Dünya genelinde yapılan bir araştırmaya göre, evlilik dışı birliktelikten doğan çocukların ülkelere göre dağılımında, izlanda yüzde 67’lik oranla birinci sırada yer alırken, Türkiye yüzde 3’le Avrupa'nın evlilik dışı doğum oranı en düşük ülkesi olmuştur.[1]
Fakat yüzde üç oranı ülkemizin nüfus miktarına uyarlanırsa, azımsanmayacak sayıda evlilik dışı çocuğun ülkemizde bulunduğunu söyleyebiliriz.
Evlilik dışı çocuk, doğumla birlikte bazı sorunlar ile karşı karşıya kalmaktadır. Anne ile baba arasında yaşanan uyuşmazlık çocuğun gelişimini, geleceğini derinden etkilemektedir. Çok sayıda evlilik dışı çocuğun babası tarafından kaçırıldığı ve anneye gösterilmediği ile ilgili haberlerle karşılaşmaktayız. Bu nedenle, yazımızda evlilik dışı çocuğun baba tarafından kaçırılması ve alıkonulması halinin hukuki açıdan değerlendirilmesi amaçlanmıştır.
ÇOCUĞUN KAÇIRILMASI VE ALIKONULMASI SUÇU
Çocuğun kaçırılması ve alıkonulması suçu, 5237 sayılı TCK’nin 234. Maddesinde düzenlenmiştir.
SUÇUN TANIMI
5237 sayılı TCK’nin 234. maddesinin birinci fıkrasına göre; velayet yetkisi elinden alınmış olan ana veya babanın ya da üçüncü derece dahil kan hışmı; onaltı yaşını bitirmemiş bir çocuğu veli, vasi veya bakım ve gözetimi altında bulunan kimsenin yanından cebir veya tehdit kullanmaksızın kaçırması veya alıkoyması halinde, üç aydan bir yıla kadar hapis cezası ile cezalandırılacaktır. (TCK md. 234/1)
5237 sayılı TCK’nin 234. maddesinin birinci fıkrasında, velayet yetkisi elinden alınmış olan ana veya babanın ya da üçüncü derece dahil kan hısmının, onaltı yaşını bitirmemiş bir çocuğu veli, vasi veya bakım ve gözetimi altında bulunan kimsenin yanından cebir veya tehdit kullanmaksızın kaçırması veya alıkoyması, suç olarak tanımlanmıştır.
Söz konusu suç, onaltı yaşını bitirmemiş olan çocuğun kaçırılması veya alıkonulması suretiyle gerçekleşir.
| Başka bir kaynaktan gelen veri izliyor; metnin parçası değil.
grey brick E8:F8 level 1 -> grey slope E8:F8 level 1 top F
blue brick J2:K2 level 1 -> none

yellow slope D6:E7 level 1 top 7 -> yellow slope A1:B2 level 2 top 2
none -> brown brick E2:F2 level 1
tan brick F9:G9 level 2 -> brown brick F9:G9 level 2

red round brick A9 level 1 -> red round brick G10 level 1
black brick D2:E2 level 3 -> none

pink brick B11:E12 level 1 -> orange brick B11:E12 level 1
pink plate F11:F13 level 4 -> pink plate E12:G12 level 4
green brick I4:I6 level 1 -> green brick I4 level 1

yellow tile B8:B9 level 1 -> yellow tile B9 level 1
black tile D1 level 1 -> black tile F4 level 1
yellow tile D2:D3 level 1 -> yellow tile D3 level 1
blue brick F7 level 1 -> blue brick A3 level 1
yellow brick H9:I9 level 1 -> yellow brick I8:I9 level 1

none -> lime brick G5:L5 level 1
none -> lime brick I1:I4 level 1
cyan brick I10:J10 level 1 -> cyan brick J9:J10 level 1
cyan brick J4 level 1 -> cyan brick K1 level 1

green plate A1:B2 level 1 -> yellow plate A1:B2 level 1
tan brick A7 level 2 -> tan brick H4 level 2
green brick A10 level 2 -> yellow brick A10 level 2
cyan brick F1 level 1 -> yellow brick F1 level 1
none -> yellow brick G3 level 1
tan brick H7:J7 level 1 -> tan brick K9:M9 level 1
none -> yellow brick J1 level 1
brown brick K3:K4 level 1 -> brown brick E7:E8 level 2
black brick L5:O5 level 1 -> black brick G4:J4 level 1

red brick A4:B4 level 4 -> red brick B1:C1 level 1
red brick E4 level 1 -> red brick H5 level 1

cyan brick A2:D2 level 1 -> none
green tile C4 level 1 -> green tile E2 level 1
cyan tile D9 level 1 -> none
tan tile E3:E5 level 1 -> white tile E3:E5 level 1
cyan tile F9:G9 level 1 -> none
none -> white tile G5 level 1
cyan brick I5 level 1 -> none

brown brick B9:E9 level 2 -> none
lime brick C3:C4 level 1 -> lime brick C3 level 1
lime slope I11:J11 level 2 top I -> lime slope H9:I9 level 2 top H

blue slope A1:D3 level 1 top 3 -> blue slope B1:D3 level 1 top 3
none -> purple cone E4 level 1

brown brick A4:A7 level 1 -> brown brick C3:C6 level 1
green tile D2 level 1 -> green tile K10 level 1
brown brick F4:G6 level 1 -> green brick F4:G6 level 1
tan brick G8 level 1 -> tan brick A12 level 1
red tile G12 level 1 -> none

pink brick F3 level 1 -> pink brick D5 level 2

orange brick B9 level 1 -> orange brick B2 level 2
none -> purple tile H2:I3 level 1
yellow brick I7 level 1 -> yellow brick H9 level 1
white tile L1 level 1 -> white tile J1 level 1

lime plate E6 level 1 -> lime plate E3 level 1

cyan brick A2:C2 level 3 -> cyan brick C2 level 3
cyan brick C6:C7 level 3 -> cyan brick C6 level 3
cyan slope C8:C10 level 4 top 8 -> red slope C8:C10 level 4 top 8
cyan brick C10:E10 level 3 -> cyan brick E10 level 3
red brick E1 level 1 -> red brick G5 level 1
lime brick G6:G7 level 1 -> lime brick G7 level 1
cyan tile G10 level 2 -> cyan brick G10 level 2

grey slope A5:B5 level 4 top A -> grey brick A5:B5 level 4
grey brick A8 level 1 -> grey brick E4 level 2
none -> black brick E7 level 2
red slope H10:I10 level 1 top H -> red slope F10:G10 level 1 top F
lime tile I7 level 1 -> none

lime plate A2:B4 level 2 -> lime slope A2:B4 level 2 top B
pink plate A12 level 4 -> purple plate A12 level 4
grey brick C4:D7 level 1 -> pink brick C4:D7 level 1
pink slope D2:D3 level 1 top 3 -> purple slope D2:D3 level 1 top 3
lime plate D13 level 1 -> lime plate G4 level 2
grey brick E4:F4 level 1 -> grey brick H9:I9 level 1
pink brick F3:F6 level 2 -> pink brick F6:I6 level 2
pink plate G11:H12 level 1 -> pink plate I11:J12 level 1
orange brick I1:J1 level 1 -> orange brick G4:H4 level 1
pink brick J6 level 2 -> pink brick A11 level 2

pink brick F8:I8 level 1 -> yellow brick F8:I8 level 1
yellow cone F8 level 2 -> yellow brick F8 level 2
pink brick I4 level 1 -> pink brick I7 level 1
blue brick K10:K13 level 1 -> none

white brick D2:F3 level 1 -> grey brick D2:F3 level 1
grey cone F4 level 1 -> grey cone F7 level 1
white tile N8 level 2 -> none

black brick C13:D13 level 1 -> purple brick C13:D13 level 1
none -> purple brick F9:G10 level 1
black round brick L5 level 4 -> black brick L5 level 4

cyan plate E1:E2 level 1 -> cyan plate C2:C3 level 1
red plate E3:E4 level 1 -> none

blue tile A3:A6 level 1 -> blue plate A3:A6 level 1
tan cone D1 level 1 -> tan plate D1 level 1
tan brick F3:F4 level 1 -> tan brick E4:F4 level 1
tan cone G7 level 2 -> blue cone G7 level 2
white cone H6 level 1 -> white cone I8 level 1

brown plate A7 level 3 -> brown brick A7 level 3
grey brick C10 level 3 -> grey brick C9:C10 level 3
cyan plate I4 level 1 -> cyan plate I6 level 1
Ancak, bunun için cebir veya tehdit kullanılmasına gerek yoktur. Ayrıca, çocuğun velayet yetkisi elinden alınmış olan ana veya baba ya da üçüncü derece dahil kan hısmı tarafından kaçırılmış veya alıkonulmuş olması gerekir.
KORUNAN HUKUKİ YARAR
5237 sayılı TCK’nin 234. maddesinin birinci fıkrasında ifade edilen suç ile çocuk üzerindeki velâyet veya vesayet haklarının korunması amaçlanmıştır.
CEZANIN ARTIRILMASI GEREKEN HALLER
5237 sayılı TCK’nin 234. maddesinin birinci fıkrasında ifade edilen eylem iki şekilde ağırlaştırılmış yaptırıma tabi tutulacaktır. Cezanın artırılması gereken haller şunlardır: (TCK md. 234/2)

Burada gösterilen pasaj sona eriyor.